BWW Review: MADAMA BUTTERFLY, Glyndebourne on Marquee TVIt took until 2018 for Glyndebourne to stage Puccini's Madama Butterfly after touring with it in 2016. Puccini's luscious score transports the audience to a world full of Japanese cherry blossom where a beautiful young girl pines for the man who has left her. However, it remains deeply problematic.

A 15 year-old Japanese girl Cio-Cio-San (Butterfly) is married off to Pinkerton, an American naval officer, through a sordid marriage agency. Believing her marriage is legitimate, she rejects her Buddhist faith for Christianity, causing rejection from all her friends and family. She has a son and after waiting three years for Pinkerton to return to her, she finds he has married an American and wants to take his son back with them for a better life. Butterfly agrees and then kills herself to save her son from the pain of rejection.

Annilese Miskimmon's version seeks to address some of the issues. Set in the 1950s, Miskimmon works with designer Nicky Shaw to take us to a time when the War Brides Act allowed servicemen working abroad to take foreign brides back to America. The western exploitation of vulnerable women as a theme is impossible to avoid, sometimes laid on with a trowel as Pathé news reels are played showing the life that Japanese women could look forward to in America. It is not subtle, but makes a valid point.
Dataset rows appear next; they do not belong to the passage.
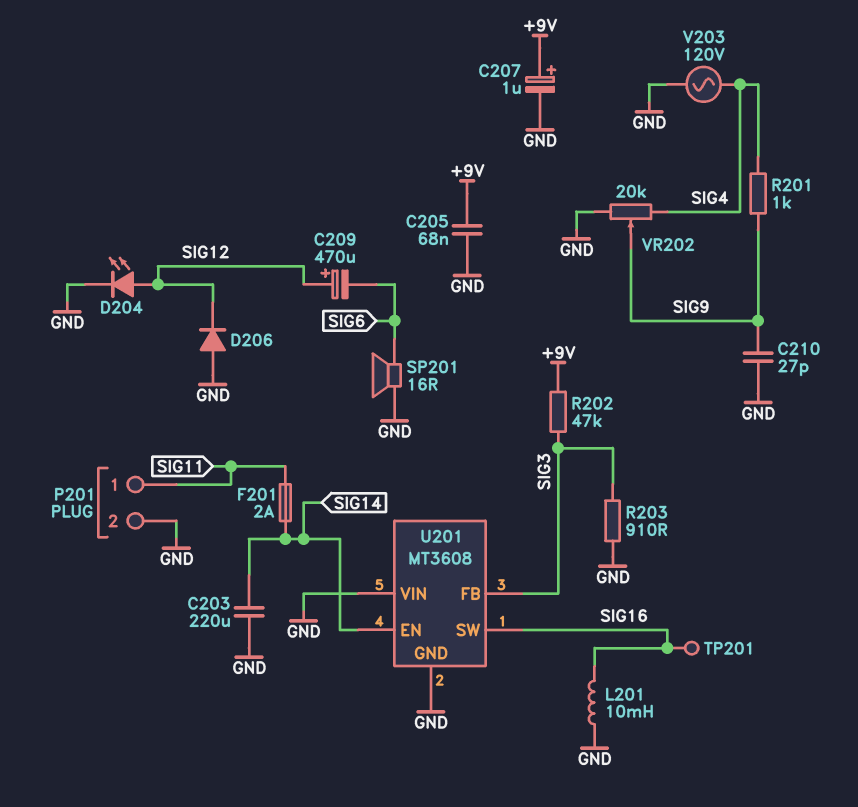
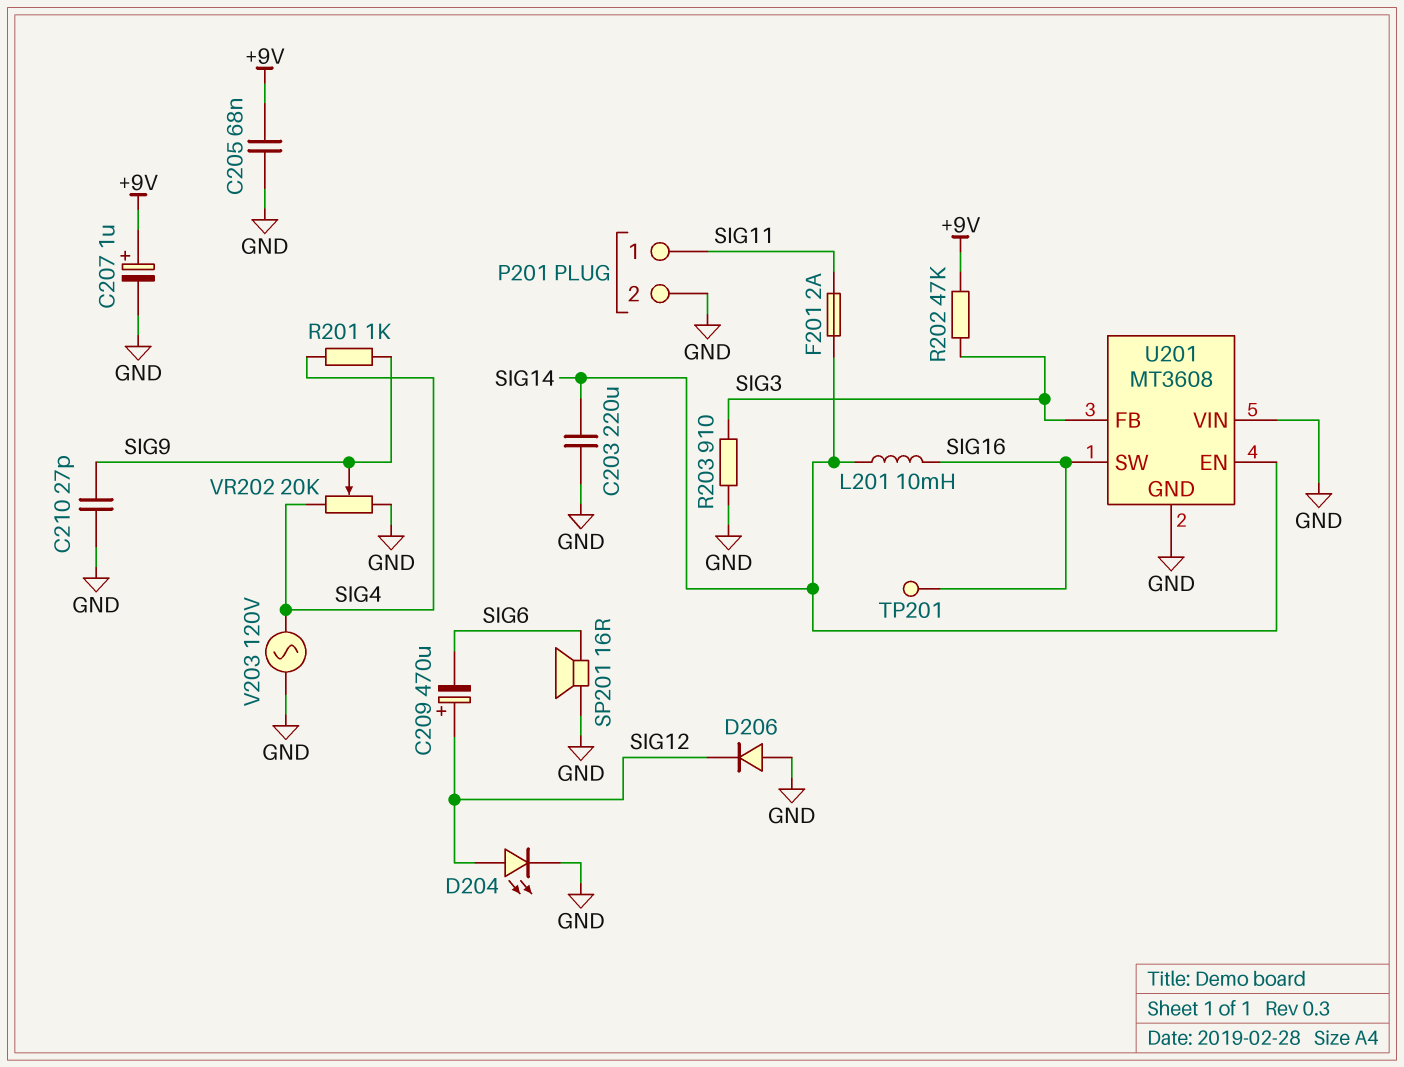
L201: 10mH (GND, SIG16) -> 10mH (SIG14, SIG16)

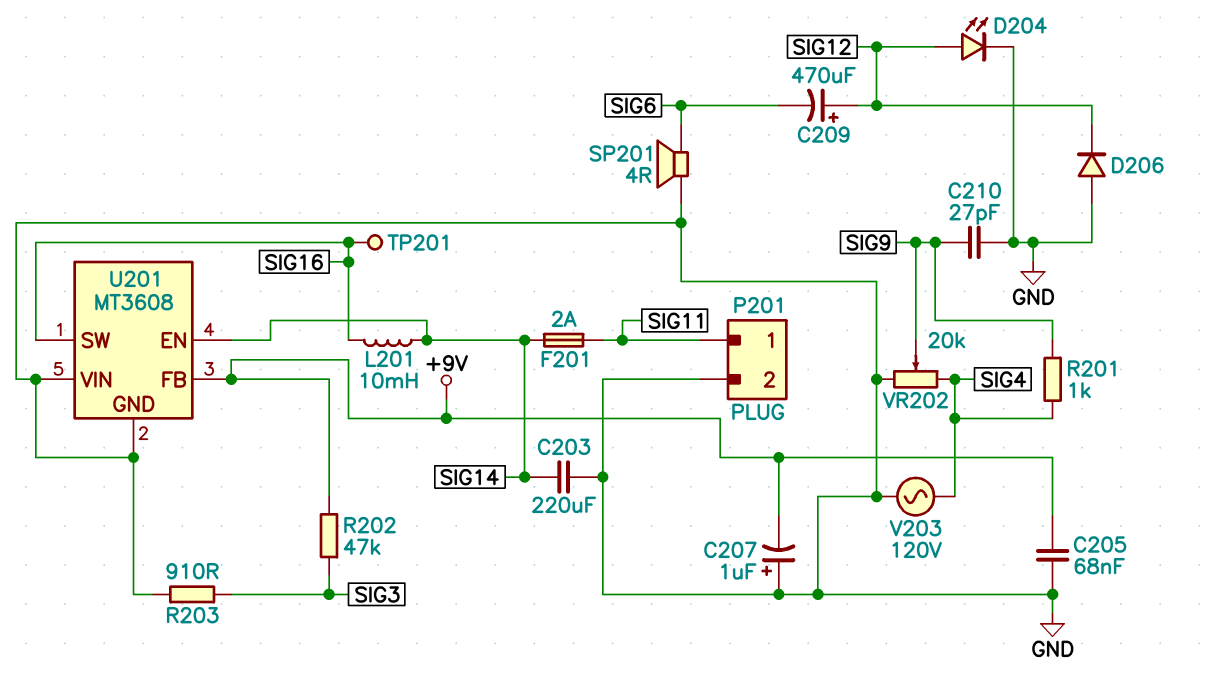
C207: 1uF (plus +9V, minus GND) -> 1uF (plus GND, minus +9V)
SP201: speaker 16R (GND, SIG6) -> speaker 4R (GND, SIG6)
U201 pin FB: SIG3 -> +9V

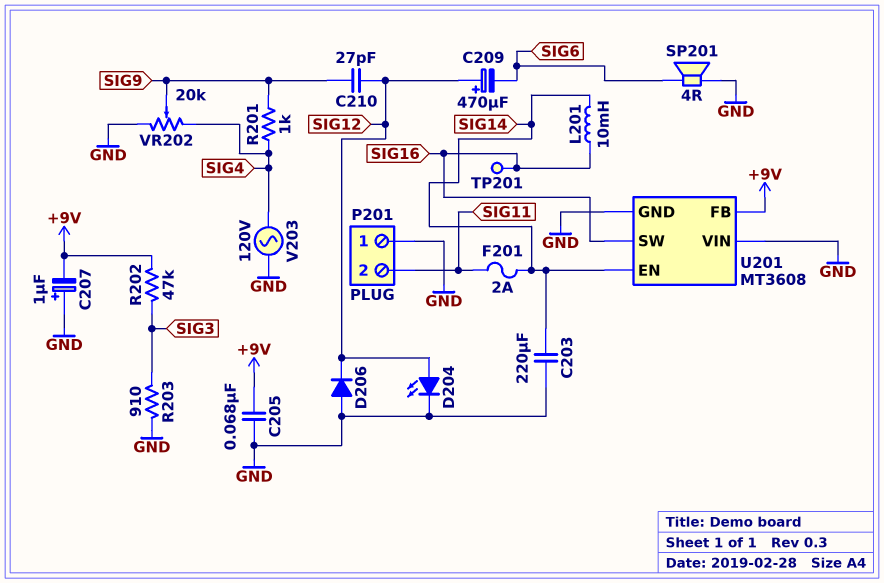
C210: 27pF (GND, SIG9) -> 27pF (SIG9, SIG12)
P201 pin 1: SIG11 -> GND
P201 pin 2: GND -> SIG11

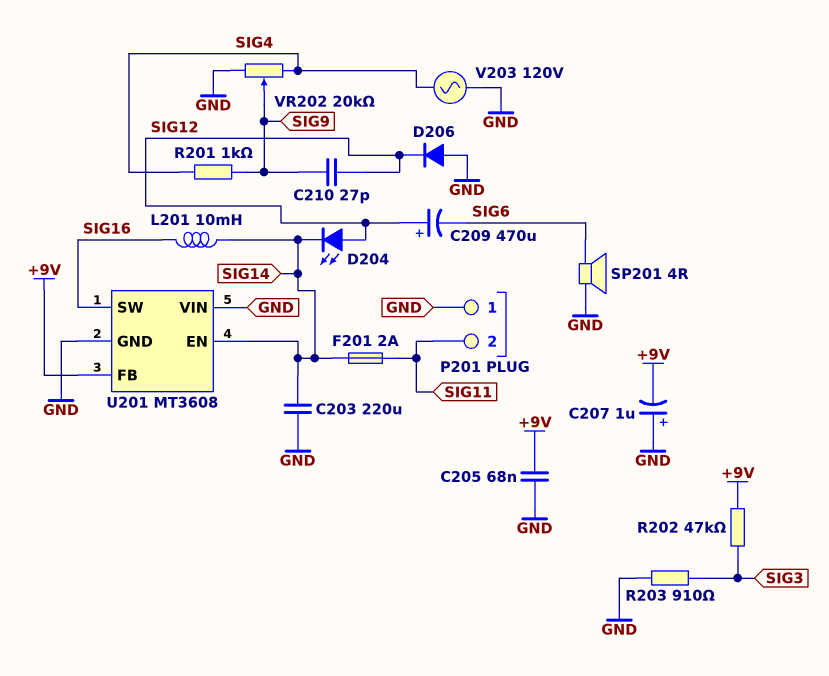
D204: LED (A SIG12, K GND) -> LED (A SIG12, K SIG14)
TP201: test point (SIG16) -> none

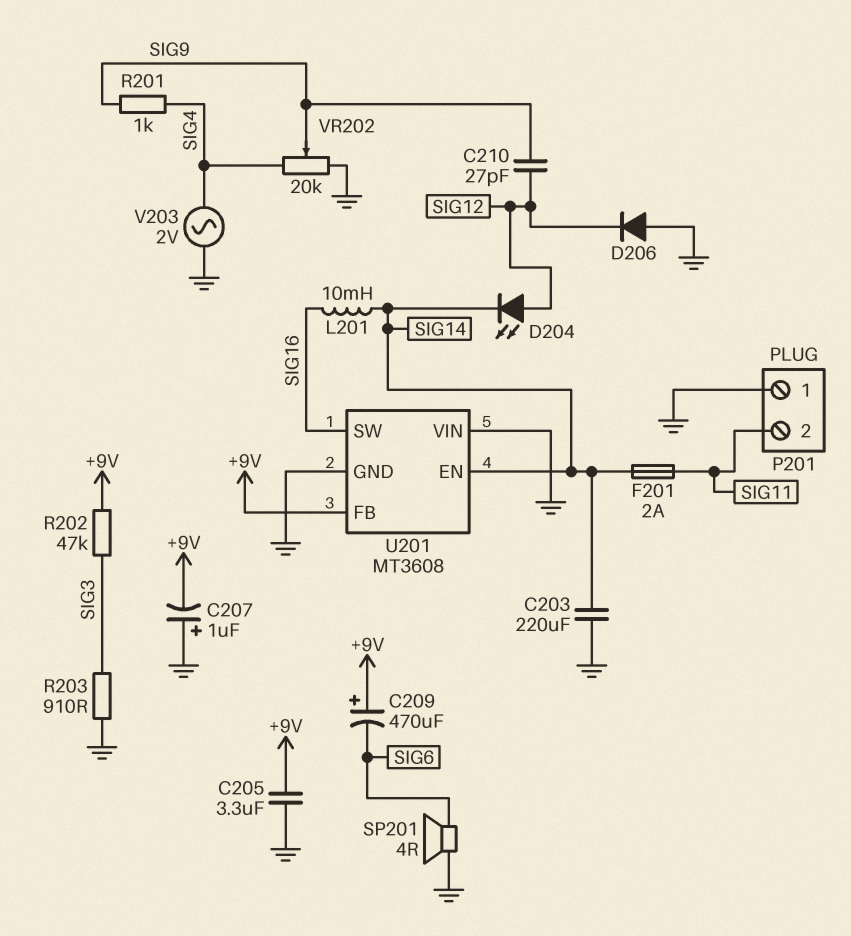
C205: 68nF (+9V, GND) -> 3.3uF (+9V, GND)
C209: 470uF (plus SIG12, minus SIG6) -> 470uF (plus +9V, minus SIG6)
V203: AC 120V (GND, SIG4) -> AC 2V (GND, SIG4)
Miskimmon transports the first act to Goro's seedy marriage bureau where American naval officers queue up past a tattoo parlour to choose incredibly young Japanese brides. These are cold transactions, not sentimental. When three years have past, we see Butterfly at home wearing a modern tailored suit, surrounded by copies of Life magazine, embracing all things American in the hope of her eventual transfer to the life she was promised.

Moldovan soprano Olga Busuioc's Butterfly takes a little while to warm up, but eventually inhabits the tragedy of the character. She shows a very convincing change from demure and shy child-bride to a stronger and more world-weary young woman. It is a challenging part to sing and she gives a particularly strong and sincere version of 'Un bel dí', deeply touching in demonstrating how convinced she is that Pinkerton will return to her. It lacks the sentimentality and passivity of the version sung by many performers, with power and determination more reminiscent of the part of Tosca.

As Pinkerton, Joshua Guerrero's tenor is not quite strong enough to cope with every part of the role, but is suitably lightweight and unsympathetic in character. Carlo Bosi's sharp-suited Goro is slimy and ruthless and Michael Sumuel seemed to struggle a little in the role of Sharpless.

It is American mezzo Elizabeth DeShong who is the standout as maid Suzuki. Her beautiful performance is complimented perfectly by her excellent acting. One of the most touching moments is when her trio with Sharpless and Pinkerton, when Pinkerton returns to take his son back to America; DeShong is heartbreaking as she watches helplessly as the tragedy unfolds.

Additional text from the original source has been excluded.